MPro, the highly adjustable Black and White iPhone Camera

Over last weekend at the park I was playing with the Black and White camera apps I covered earlier. The limitation is only the lack of color, which means a different kind of creative, not ‘more’ creative. When talking with others about shooting black and white, I get a lot of folks saying they need to research what they have to do differently. Depth, contrast… important things to think about when playing. The beauty of digital is we get to play a lot. And of course we know right away what an adjustment did, no waiting for film to be developed.

A new app in my Black and White iPhone camera collection is MPro. This is not a filter or image enhancement app. Your iPhone viewfinder shows what the resulting image will be. MPro offers a lot of options for how the iPhone camera will take the photo. Tap the ‘M’ button to access the many setting options.

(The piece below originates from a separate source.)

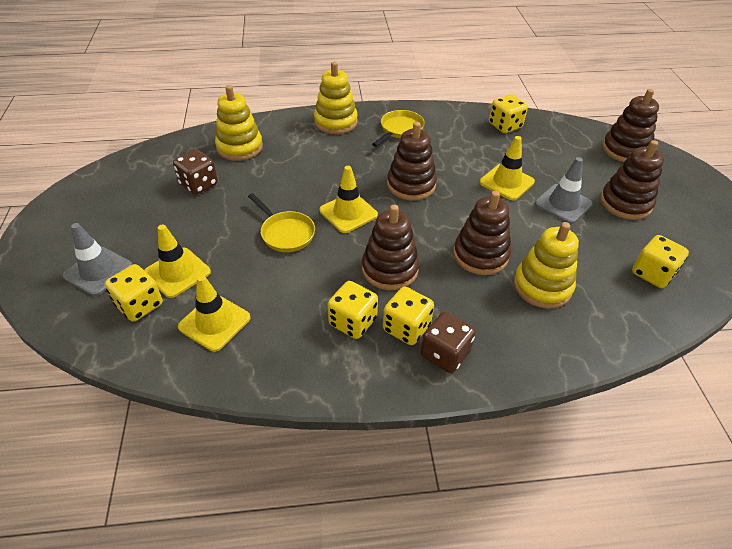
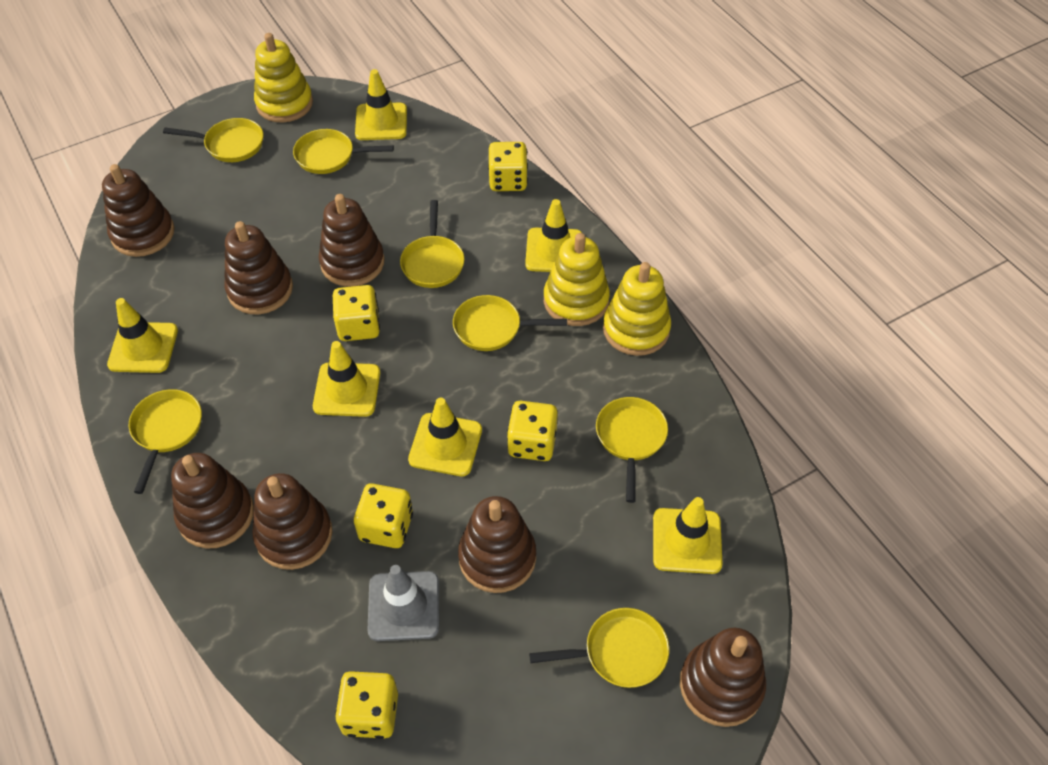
brown dice: 2 -> 0
brown stacking toy: 5 -> 7
grey traffic cone: 2 -> 1
yellow pan: 2 -> 7
yellow traffic cone: 4 -> 6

The MPro app likes being used in the landscape view, but portrait is also supported. Your setting choices are shown on the screen as a reminder of what your shooting. Talking a picture is quick, but MPro crunches on the photo for a while before dropping it into your iPhone’s photo library.

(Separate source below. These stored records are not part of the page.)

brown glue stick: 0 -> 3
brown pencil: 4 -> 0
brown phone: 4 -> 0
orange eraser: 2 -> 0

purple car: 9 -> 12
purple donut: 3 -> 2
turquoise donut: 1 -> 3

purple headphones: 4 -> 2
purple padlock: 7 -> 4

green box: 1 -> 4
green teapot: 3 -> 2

The first time you launch MPro, a ‘How To’ manual pops up. I of course closed it right away to get to the camera fun time. Then found I needed more info about the many setting options. To get back to the ‘manual’, tap the ‘M’ button where the settings are, down in the corner is the ‘Help’ button. Below are the important highlights of the manual that you will want to review for better image results.

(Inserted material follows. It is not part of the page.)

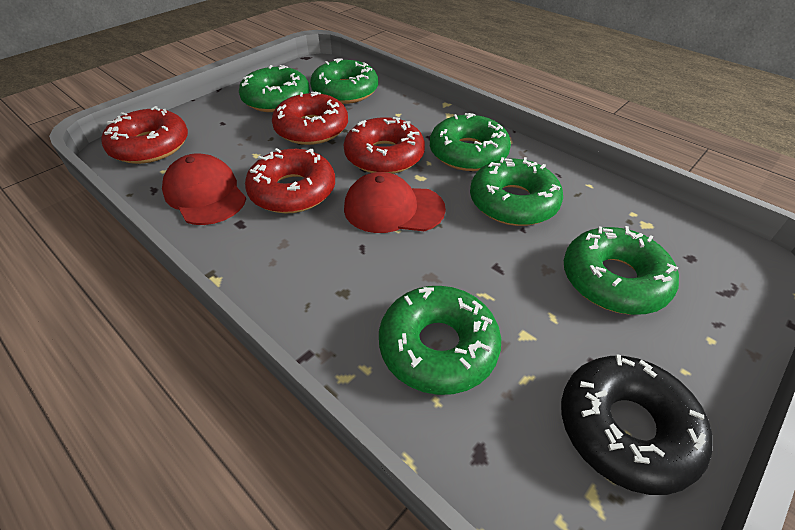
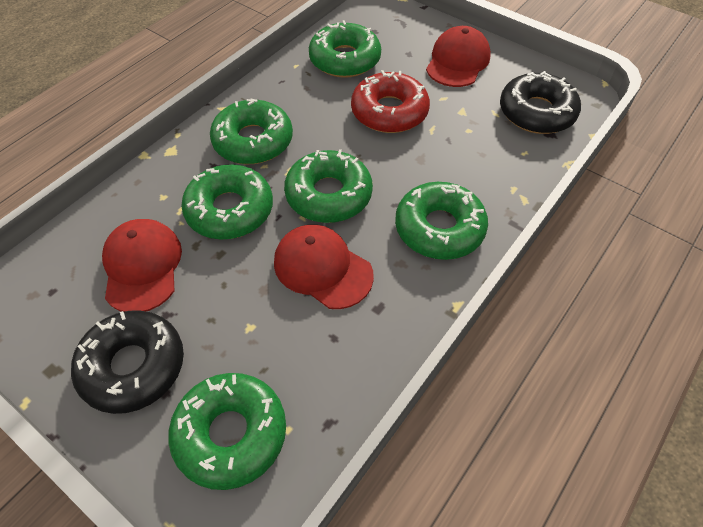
black donut: 1 -> 2
red cap: 2 -> 3
red donut: 4 -> 1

The simple interface allows the act of taking the pictures uninterrupted.

As you scroll down through the help file, you will see more details for all of the adjustment options MPro offers. The information is a lot of help when looking at a image and trying to understand what tuning you may want to do to get the impact you where hoping for.

The ‘color’ choice options make a lot more sense with a bit of help about how they relate to wavelengths into the iPhone camera. MPro has the kind of options that need to be tried to really understand the impact of each.

A nice quick reference resolution chart is included for the latest Touch and three most recent iPhones.

iPhone Black and White Photography has gotten better with Hueless

Show of hands, how many readers remember my mentioning an app I have been using (reviewed) for Black and White photography with the iPhone. The important part to the joy of taking the Black and White photos was that the shots are done from the start without color rather than running filters later.

A downside I mentioned was that the ‘viewfinder’ on the iPhone screen showed the subject in color, with the resulting image being Black and White. So, your not seeing what you will get, must like looking through a film camera’s physical view finder.

A iPhone Camera app I just found that solves my request for ‘see what you will get’ viewing is Hueless. The app has it’s positives and negatives, but as a app for seeing and taking Black and White photos with my iPhone, it’s a winner!

When you launch Hueless, your ready to start snapping shots. Tapping the screen will give you a focus ring. Around the outer edge of the screen (works in portrait and landscape views) is some tuning options, which can be hidden if you want a clean viewfinder screen. The screen shot below is all of the tuning options showing. The ‘half circle’ can be tapped to run through colors like yellow and green filters, this helps when dealing with a color item you want parts to show strong or week. Next is the ‘show grid’, front/back camera chooser and flash control. Down the left is a slider for tuning the exposure. The only complaint is that front/back camera choose, why wasn’t the iPhone’s standard icon art get used?

When you snap a photo, they are saved to the ‘camera’ roll graphic along the bottom of the page. Tapping the image, opens a new page, the app thinks a bit then your given a screen with three icons: A camera icon to return to photo taking, a Photo Library link to see the images to choose, and a share button to share images with friends on Instagram, Twitter and attach to an email.

The need to step through the iPhone’s photo library confuses me, but the process of taking the picture from the start makes Hueless a fun app I will be using a lot.